The people on the webcam seemed to agree with me, to my relief. My boss continued reviewing why they hired me and what the role entailed. I explained to the folks the scope of my mandate as my boss had explained it to me. I ran down some of the ideas I had as a start point, which was met with nods of enthusiasm, and we managed to end the call in relatively short order with an agreement of the final deliverable of an unspecified length to be delivered at an unspecified time in the future.

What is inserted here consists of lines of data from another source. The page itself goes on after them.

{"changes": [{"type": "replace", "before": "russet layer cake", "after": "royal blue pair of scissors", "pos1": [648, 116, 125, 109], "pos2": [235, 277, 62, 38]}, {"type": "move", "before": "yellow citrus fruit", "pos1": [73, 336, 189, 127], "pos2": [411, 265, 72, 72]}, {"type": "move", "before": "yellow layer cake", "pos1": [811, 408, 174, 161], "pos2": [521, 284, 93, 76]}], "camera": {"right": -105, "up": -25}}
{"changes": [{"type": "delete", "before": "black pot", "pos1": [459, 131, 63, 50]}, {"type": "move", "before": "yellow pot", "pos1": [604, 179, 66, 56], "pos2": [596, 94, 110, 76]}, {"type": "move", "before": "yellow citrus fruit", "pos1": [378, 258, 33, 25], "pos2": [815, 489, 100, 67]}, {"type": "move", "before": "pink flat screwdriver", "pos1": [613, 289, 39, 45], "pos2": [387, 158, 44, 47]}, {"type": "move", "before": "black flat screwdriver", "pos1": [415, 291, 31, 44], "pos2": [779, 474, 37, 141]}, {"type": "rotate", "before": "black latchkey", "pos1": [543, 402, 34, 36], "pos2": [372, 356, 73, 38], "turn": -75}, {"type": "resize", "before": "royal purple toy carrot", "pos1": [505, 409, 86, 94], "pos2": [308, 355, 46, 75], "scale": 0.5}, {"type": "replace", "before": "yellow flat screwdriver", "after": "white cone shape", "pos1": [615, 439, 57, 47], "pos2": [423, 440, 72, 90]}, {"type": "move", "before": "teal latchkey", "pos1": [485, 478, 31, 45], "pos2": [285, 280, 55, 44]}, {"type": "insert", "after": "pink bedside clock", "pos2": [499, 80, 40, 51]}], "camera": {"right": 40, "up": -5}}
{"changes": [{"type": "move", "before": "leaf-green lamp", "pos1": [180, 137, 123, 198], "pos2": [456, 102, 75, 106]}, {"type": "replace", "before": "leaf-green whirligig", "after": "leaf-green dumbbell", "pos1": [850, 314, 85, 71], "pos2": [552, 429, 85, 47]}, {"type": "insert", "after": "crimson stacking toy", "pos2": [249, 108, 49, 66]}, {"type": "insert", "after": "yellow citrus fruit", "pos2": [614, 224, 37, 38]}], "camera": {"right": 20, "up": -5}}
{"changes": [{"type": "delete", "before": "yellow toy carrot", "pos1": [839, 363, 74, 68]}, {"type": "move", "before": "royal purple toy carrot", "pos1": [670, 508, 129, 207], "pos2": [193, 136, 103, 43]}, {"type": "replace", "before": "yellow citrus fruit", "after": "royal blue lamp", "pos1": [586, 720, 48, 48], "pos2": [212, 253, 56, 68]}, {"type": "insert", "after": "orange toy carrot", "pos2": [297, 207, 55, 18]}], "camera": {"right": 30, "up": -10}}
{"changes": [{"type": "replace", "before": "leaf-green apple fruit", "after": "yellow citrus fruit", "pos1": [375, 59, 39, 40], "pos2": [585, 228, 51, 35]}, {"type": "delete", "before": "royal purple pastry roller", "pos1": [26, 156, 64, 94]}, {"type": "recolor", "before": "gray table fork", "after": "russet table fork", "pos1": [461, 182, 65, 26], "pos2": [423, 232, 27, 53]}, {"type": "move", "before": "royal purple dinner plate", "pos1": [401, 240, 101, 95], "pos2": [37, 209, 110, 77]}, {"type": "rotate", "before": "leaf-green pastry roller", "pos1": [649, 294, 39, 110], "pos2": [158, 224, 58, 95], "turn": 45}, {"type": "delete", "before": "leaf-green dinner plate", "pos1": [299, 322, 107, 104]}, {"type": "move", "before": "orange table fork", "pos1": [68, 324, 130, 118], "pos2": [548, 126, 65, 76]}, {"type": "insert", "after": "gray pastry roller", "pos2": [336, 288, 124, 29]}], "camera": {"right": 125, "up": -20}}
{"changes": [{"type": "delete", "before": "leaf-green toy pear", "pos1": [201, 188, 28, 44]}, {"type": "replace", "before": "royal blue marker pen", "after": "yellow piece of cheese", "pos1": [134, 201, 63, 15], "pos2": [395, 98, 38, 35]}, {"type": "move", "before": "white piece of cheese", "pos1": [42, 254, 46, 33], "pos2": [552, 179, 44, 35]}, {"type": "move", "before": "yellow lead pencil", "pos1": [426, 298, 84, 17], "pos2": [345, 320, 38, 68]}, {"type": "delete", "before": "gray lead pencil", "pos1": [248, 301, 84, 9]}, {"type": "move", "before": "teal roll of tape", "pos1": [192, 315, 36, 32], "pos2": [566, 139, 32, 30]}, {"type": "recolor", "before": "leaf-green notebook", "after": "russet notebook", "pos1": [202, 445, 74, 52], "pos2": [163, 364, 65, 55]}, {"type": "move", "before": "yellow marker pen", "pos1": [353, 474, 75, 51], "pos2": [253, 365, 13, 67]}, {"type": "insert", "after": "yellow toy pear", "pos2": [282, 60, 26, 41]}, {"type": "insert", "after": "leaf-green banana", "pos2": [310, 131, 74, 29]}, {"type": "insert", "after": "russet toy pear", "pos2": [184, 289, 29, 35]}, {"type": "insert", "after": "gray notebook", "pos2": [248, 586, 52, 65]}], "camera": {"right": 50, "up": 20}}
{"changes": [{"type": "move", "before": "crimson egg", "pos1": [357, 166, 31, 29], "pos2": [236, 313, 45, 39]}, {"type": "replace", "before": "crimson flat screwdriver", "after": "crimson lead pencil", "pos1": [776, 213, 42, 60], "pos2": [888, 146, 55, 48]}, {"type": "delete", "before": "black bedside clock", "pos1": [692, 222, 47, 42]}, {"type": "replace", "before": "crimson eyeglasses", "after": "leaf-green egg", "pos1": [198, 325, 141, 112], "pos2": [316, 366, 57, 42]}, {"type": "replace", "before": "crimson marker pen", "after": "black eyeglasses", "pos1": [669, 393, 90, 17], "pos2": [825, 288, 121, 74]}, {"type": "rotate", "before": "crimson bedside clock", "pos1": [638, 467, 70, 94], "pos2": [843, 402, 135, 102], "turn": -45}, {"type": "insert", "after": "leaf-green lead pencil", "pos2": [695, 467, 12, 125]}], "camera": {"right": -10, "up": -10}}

Once that's done, she takes me around what, to me, seem like the ruins of an ancient civilization. While the name was on the side of the building. very few floors remained in their possession. I'm introduced to a few of the engineers, and I immediately clock both a Nine Inch Nails tour poster on the side of a cubicle wall, and a guy's neck tattoo as he stands to shake my hand.

"Jason."

"Matt."

I never did manage to figure out what his tattoo said, but I did make a point to indicate my appreciation for his musical taste. While Nine Inch Nails is a fairly well known band, few people are familiar with their oeuvre outside of like "Closer" or maybe "Only", and if you're lucky "Head Like a Hole".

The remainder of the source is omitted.